A height increase stemming from installation of a larger top-mounted VHF antenna could also trigger FAA concerns.

Lower frequencies could also pose another potential problem, especially in the low-band 54 to 88 MHz region, where wavelengths are ponderously long. This could surface when ATSC 3.0, with its greatly enhanced mobile TV capabilities, is implemented. To be efficient, a receiving antenna length needs to approximate an appreciable portion of a wavelength; something not really practical with handheld viewing devices at lower VHF frequencies. Time will tell, but it’s not likely that a physically short antenna can be engineered to deliver an adequate signal for these viewing devices.

Disadvantages or not, according to rabbitears.info, 17 UHF stations will be moving to low-V slots, and another 13 are relocating to high-band V positions. (Only one broadcaster, Pittsburgh’s WQED, is moving from high-band to low—Channel 13 to Channel 2.)

MAD UHF
Aside from the abundant noise floor in VHF spectrum, RF consultant and TV Technology columnist Charlie Rhodes has been raising another channel repacking interference red flag for several years, but says few have been paying attention. This is the potential for “mutual self-destruction” among UHF stations that are assigned channels too close together in frequency. He has done the math, and also considerable laboratory testing, and says the danger from intermodulation components is real, especially given the poor tuner design in some sets nowadays. However, no one in charge seems to want to acknowledge this.

“The FCC’s job has been to get that spectrum and that’s now done,” said Rhodes. “There’s going to be interference. It could be my ox that’s gored by the interference rather than your ox.

“There is simply not one broadcaster right now that knows where he stands in terms of interference when the moves are done,” he continued. “They just won’t know until everyone has moved to their new channels and are operating with maximum authorized power.”

OTHER REPACK ISSUES
A corporate RF systems engineer for a major television broadcast group, who spoke under condition of anonymity, brought up another not insignificant repack problem—money.

“I think that, at the moment, the greatest pain for me is ascertaining what is going to be reimbursable,” he said. “We have very little formal guidance from the commission and its repack administrator at this time. Our financial people are asking for an expenditure forecast on a quarterly basis over the next four years. They would prefer to have it on a month-to-month basis.

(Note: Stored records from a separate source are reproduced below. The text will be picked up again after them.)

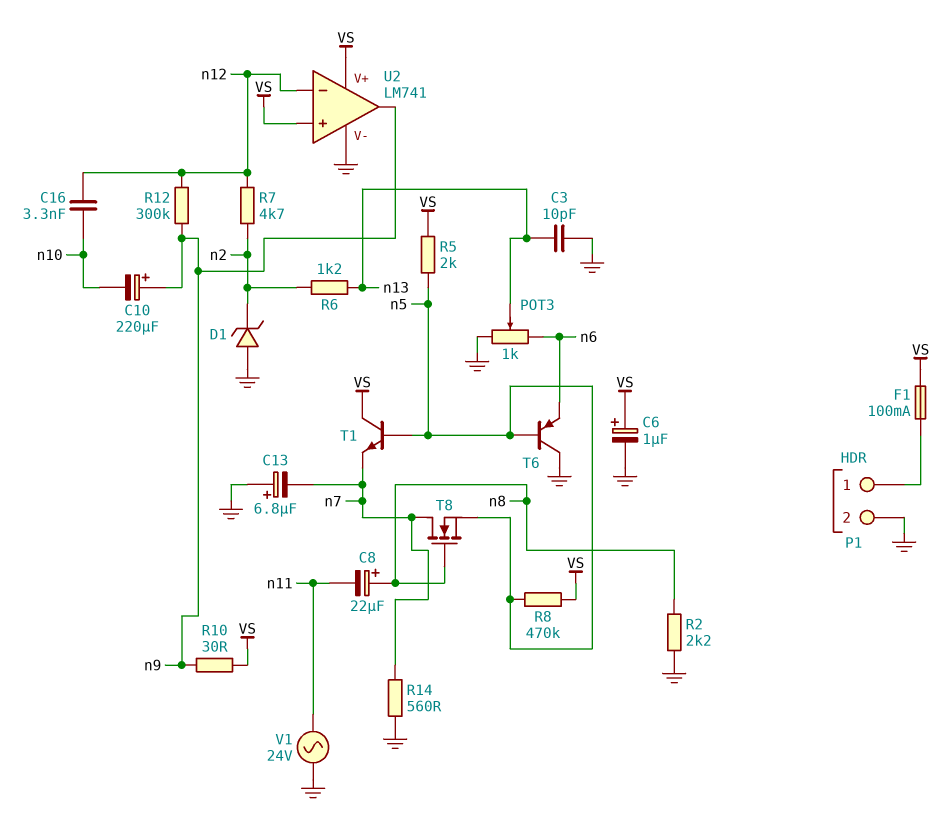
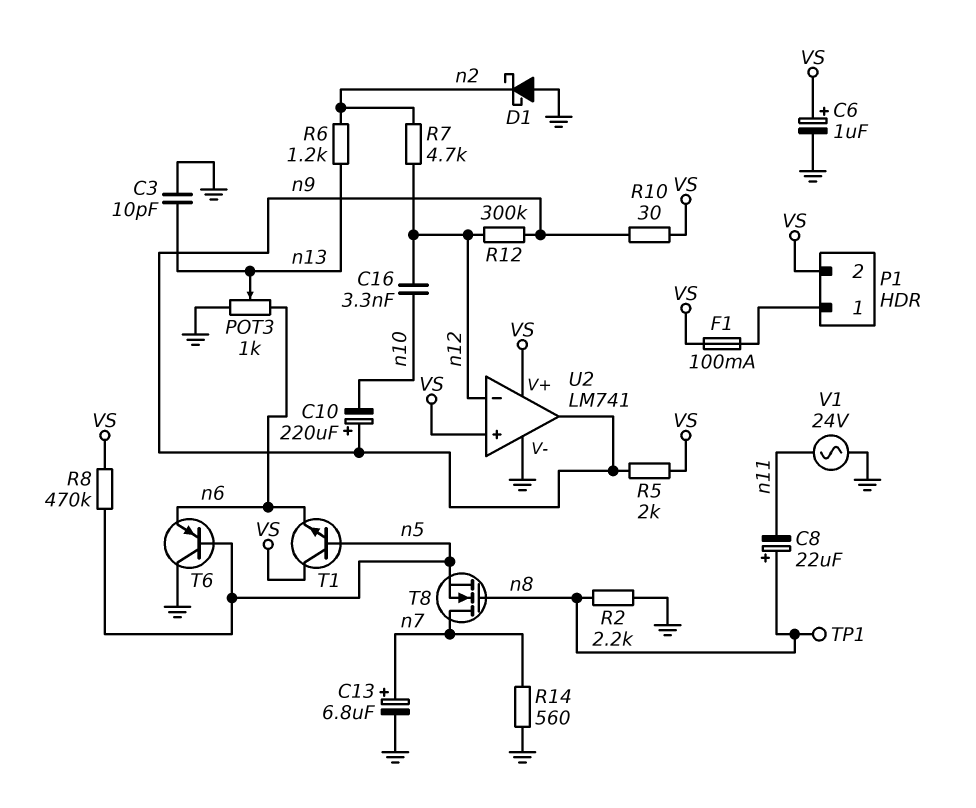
C13: 6.8uF (plus GND, minus n7) -> 6.8uF (plus n7, minus GND)
D1: zener (A GND, K n2) -> schottky (A GND, K n2)
P1 pin 2: GND -> VS
R5: 2k (VS, n5) -> 2k (VS, n9)
T1: NPN (B n5, C VS, E n7) -> NPN (B n5, C VS, E n6)
TP1: none -> test point (n8)

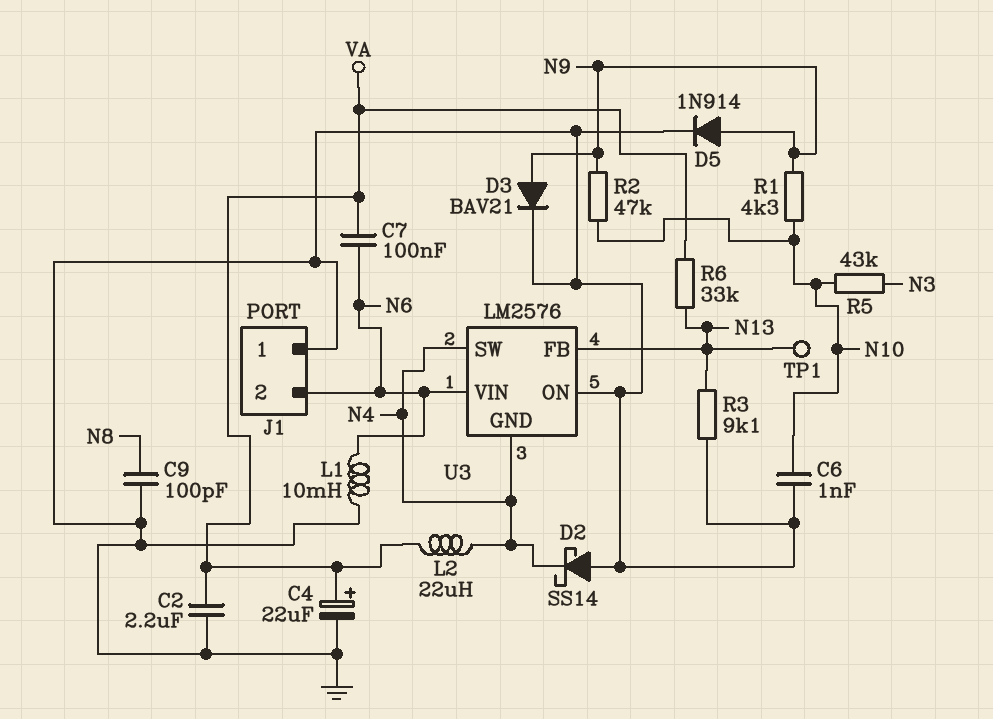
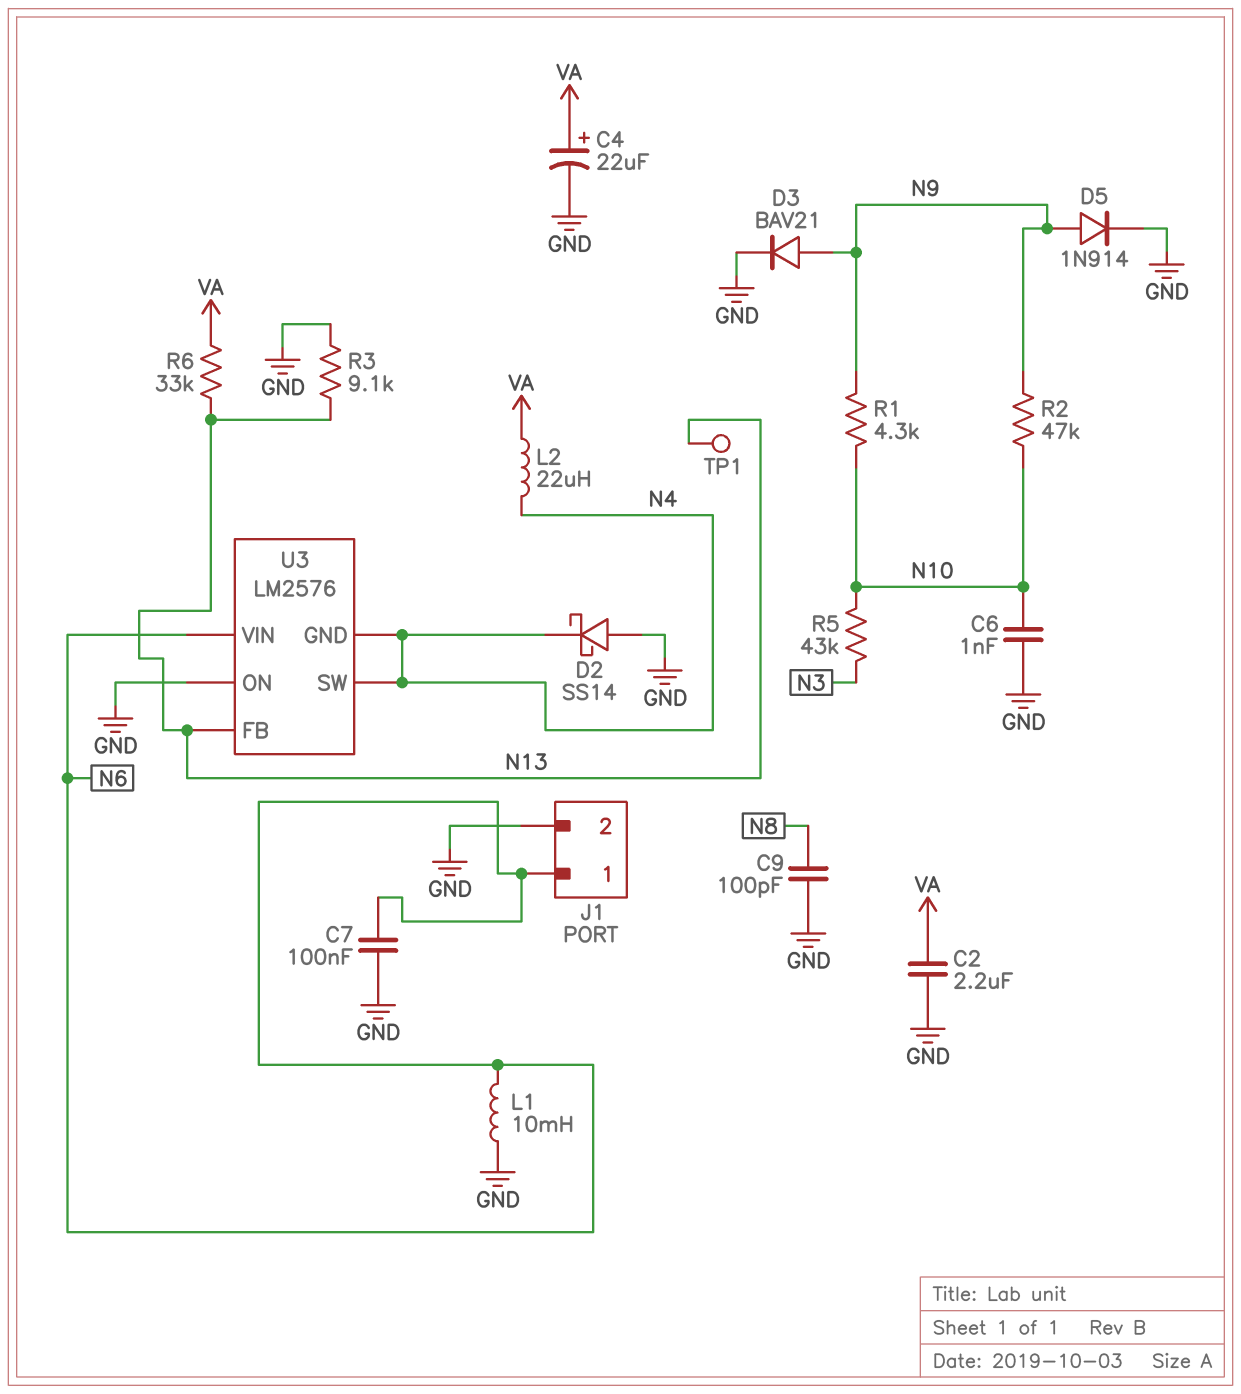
C7: 100nF (N6, VA) -> 100nF (GND, N6)
J1 pin 1: GND -> N6
J1 pin 2: N6 -> GND

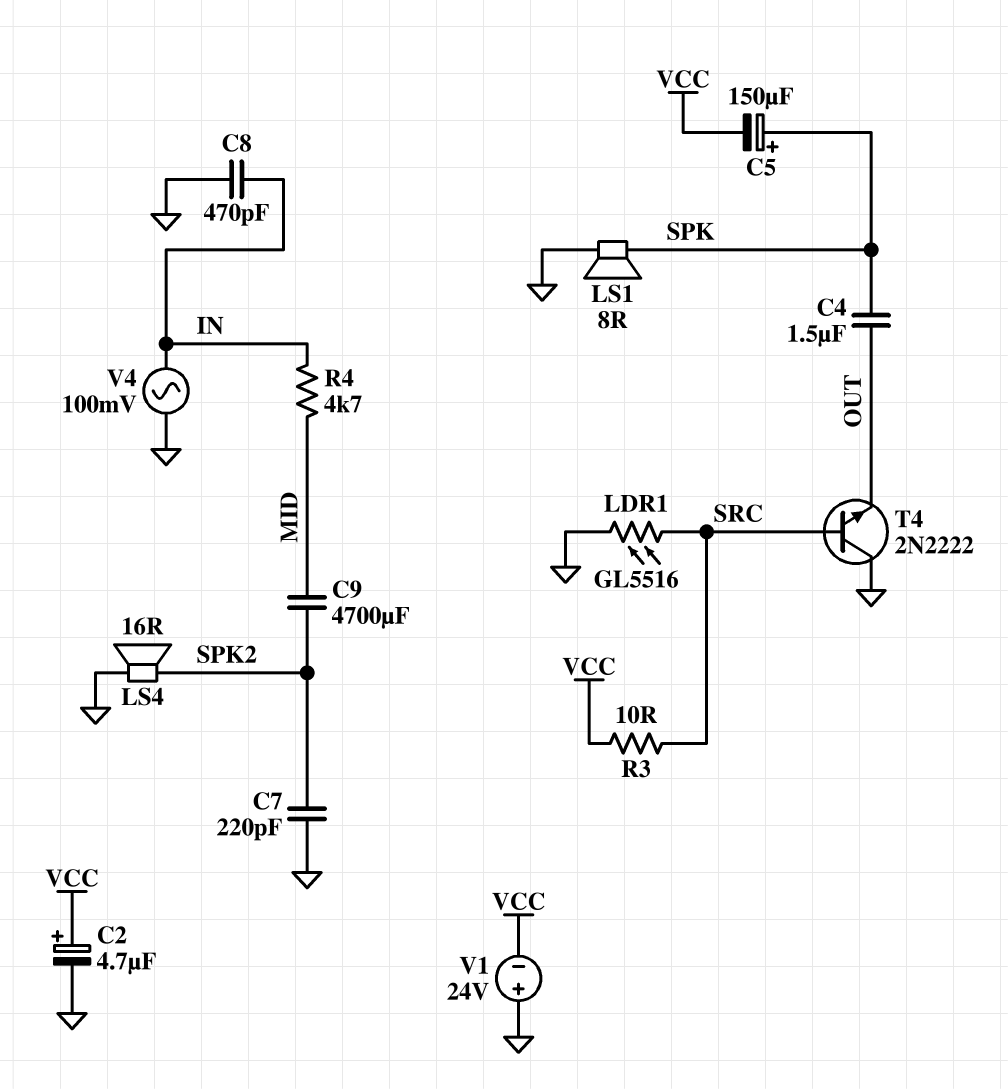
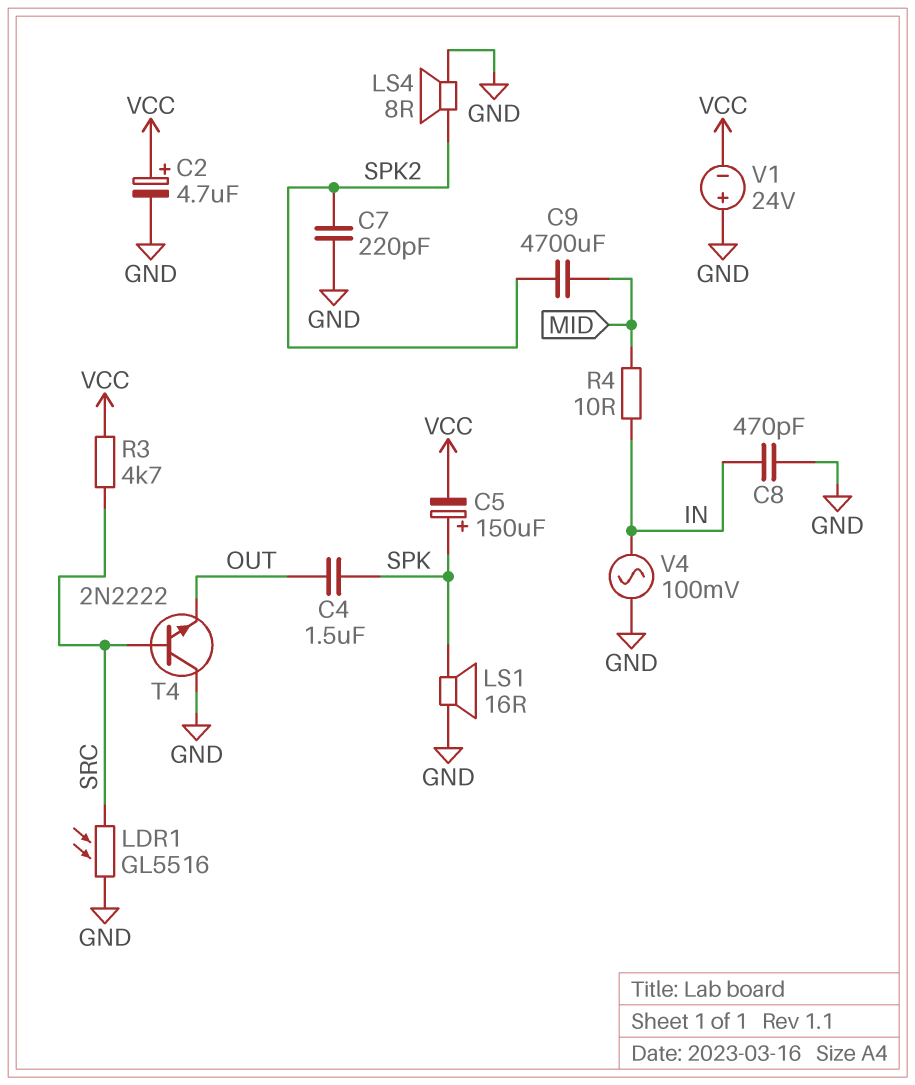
LS1: speaker 8R (GND, SPK) -> speaker 16R (GND, SPK)
LS4: speaker 16R (GND, SPK2) -> speaker 8R (GND, SPK2)
R3: 10 (SRC, VCC) -> 4.7k (SRC, VCC)
R4: 4.7k (IN, MID) -> 10 (IN, MID)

“With transmitter costs, transmission line costs, filter costs and others, you really have to know what the reimbursement will be, sooner, rather than later,” he continued. “We can submit our claims to the commission and see if they will be approved, but you can imagine what the reaction of our finance people will be if claims are rejected. This is one of the biggest issues that we face going forward.”

Charlie Rhodes

Harvey Arnold, vice president of engineering for the Sinclair Broadcast Group and its numerous television stations, flagged some other issues associated with the repack.

“The biggest problem is that of time and money,” he said. “Accomplishing this repack within three years will require tremendous coordination and ability to work together. This must be a partnership between broadcasters and the FCC. Also, in some markets we’re up against different phases of the repack on the same tower.

“We recently gave the FCC a tour of [Washington, D.C.’s] WJLA/WUSA [shared] transmission facility, and explained some of the repack issues that will impact broadcasters.” Arnold continued. “These stations are not moving, but three others operating from this facility are. Building space is quite limited and the multichannel combiner and three UHF transmitters need to be replaced. The stations will need to carefully plan this move to limit impact to viewers. We can’t disenfranchise our viewers.

“We’re just trying to put a little sanity into this,” Arnold added. “Everyone needs to work together—no fighting. If everyone cooperates, including the FCC, we hope to get this huge project done on time.”

Despite all the potential headaches associated with this latest channel shuffle, most players are confident that over-the-air TV will be around for a long time.